Moreover, once an exception has been carved out, it provides a fertile source for litigation over whether any particular case falls within the exception.  There will no doubt be some cynical cases where an environmental peg is found for what is not really an environmental case at all, or not as intended by the Aarhus draftspeople anyway (see here for a good example of the possibility of litigation over the Aarhus margins). 

Then we have the equally bad problem identified by another commentator to Mr Hart's post: if one removes the risk of proceedings for bringing a claim, then the opportunity for what is at best opportunism and at worse blackmail is obvious.  Exactly this happened in New Zealand environmental law with its Resource Management Act, which allowed objections to planned development to be made by people who would not bear the cost of their objections failing, so a nice little earner (as they don't say in that country) was fashioned by those who figured out that they might have their objections bought off ... 

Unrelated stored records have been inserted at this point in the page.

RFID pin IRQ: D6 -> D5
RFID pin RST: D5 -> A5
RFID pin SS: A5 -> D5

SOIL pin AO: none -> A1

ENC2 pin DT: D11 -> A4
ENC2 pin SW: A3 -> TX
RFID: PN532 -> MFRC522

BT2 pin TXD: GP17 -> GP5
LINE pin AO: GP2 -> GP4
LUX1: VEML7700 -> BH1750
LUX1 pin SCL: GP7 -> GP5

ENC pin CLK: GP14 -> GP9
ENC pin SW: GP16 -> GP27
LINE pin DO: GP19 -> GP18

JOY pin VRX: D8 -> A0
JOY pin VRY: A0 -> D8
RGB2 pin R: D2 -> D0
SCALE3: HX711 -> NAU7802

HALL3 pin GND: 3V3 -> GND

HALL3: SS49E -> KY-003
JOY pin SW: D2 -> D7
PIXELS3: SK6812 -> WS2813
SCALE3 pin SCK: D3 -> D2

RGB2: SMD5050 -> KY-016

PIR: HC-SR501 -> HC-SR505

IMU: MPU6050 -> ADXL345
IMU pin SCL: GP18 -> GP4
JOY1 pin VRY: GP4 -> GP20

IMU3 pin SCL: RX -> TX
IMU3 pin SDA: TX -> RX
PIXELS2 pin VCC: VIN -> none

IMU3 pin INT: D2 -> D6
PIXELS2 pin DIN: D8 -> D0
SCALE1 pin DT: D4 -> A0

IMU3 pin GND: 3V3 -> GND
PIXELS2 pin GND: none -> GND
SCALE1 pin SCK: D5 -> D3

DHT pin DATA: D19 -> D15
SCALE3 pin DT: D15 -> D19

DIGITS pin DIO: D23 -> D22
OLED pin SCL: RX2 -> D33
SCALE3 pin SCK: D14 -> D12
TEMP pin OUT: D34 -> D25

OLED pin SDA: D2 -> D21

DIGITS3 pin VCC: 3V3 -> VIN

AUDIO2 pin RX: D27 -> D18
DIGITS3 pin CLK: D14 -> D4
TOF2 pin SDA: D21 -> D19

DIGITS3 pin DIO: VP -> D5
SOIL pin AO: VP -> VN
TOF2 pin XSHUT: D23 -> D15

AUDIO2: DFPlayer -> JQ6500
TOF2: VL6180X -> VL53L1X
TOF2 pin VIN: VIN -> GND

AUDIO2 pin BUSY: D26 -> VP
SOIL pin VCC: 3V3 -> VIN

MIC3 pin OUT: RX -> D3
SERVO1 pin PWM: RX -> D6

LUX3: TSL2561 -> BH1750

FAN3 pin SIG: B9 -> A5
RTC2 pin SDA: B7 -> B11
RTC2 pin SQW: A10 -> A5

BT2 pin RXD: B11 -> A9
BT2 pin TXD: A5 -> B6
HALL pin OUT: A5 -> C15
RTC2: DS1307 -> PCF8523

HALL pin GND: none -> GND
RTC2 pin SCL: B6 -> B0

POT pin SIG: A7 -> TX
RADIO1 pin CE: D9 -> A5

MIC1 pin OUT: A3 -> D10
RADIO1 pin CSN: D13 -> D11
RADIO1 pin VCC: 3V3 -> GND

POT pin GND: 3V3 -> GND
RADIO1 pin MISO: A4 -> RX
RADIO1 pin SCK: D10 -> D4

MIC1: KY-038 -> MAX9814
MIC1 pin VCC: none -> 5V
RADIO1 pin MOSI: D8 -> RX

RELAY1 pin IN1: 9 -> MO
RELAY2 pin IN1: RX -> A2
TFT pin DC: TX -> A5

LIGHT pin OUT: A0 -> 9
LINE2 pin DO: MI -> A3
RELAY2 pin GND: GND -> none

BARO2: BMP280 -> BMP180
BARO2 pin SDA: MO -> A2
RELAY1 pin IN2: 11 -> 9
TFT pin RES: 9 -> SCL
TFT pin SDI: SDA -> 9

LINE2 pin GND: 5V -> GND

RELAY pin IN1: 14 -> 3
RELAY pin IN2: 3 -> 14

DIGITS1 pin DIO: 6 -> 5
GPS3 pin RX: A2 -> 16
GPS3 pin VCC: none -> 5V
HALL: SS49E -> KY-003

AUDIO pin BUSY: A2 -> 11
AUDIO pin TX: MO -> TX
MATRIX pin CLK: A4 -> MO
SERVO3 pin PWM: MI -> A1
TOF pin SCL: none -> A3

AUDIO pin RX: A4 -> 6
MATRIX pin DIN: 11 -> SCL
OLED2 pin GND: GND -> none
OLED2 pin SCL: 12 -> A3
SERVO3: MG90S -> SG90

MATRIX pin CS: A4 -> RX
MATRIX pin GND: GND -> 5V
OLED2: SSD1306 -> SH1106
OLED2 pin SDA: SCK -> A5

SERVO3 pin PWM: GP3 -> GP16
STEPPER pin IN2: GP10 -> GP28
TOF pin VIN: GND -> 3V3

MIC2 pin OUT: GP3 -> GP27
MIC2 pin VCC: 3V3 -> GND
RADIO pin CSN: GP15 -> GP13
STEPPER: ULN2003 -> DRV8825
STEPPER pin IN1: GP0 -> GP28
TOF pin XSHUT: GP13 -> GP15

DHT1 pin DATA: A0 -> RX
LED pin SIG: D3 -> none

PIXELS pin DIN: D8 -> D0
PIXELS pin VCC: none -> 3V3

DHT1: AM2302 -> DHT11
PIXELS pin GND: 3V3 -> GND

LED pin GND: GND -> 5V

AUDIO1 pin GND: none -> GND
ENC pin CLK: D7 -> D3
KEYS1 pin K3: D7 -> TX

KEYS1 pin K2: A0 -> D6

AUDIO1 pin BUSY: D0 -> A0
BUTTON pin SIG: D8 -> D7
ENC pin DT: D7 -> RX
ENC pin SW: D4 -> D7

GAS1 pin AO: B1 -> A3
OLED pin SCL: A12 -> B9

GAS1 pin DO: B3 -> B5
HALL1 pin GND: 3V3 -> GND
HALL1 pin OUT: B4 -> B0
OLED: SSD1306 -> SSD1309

Of course, the rule of law also requires that citizens be able to bring proceedings to enforce their rights or clarify their legal position.  If the courts are too expensive for all but the smallest fraction of society to use, all the rights they supposedly uphold will be illusory.  But, going back to the first point, this applies to all rights and hence all litigation.  There is no justification for special regimes here and there - employment, family, environment, to name just three we presently have - because indigent but worthy claimants can be found everywhere. (Mrs Donoghue was one, for a start - and her case concerned neither environmental law, nor employment nor family ... )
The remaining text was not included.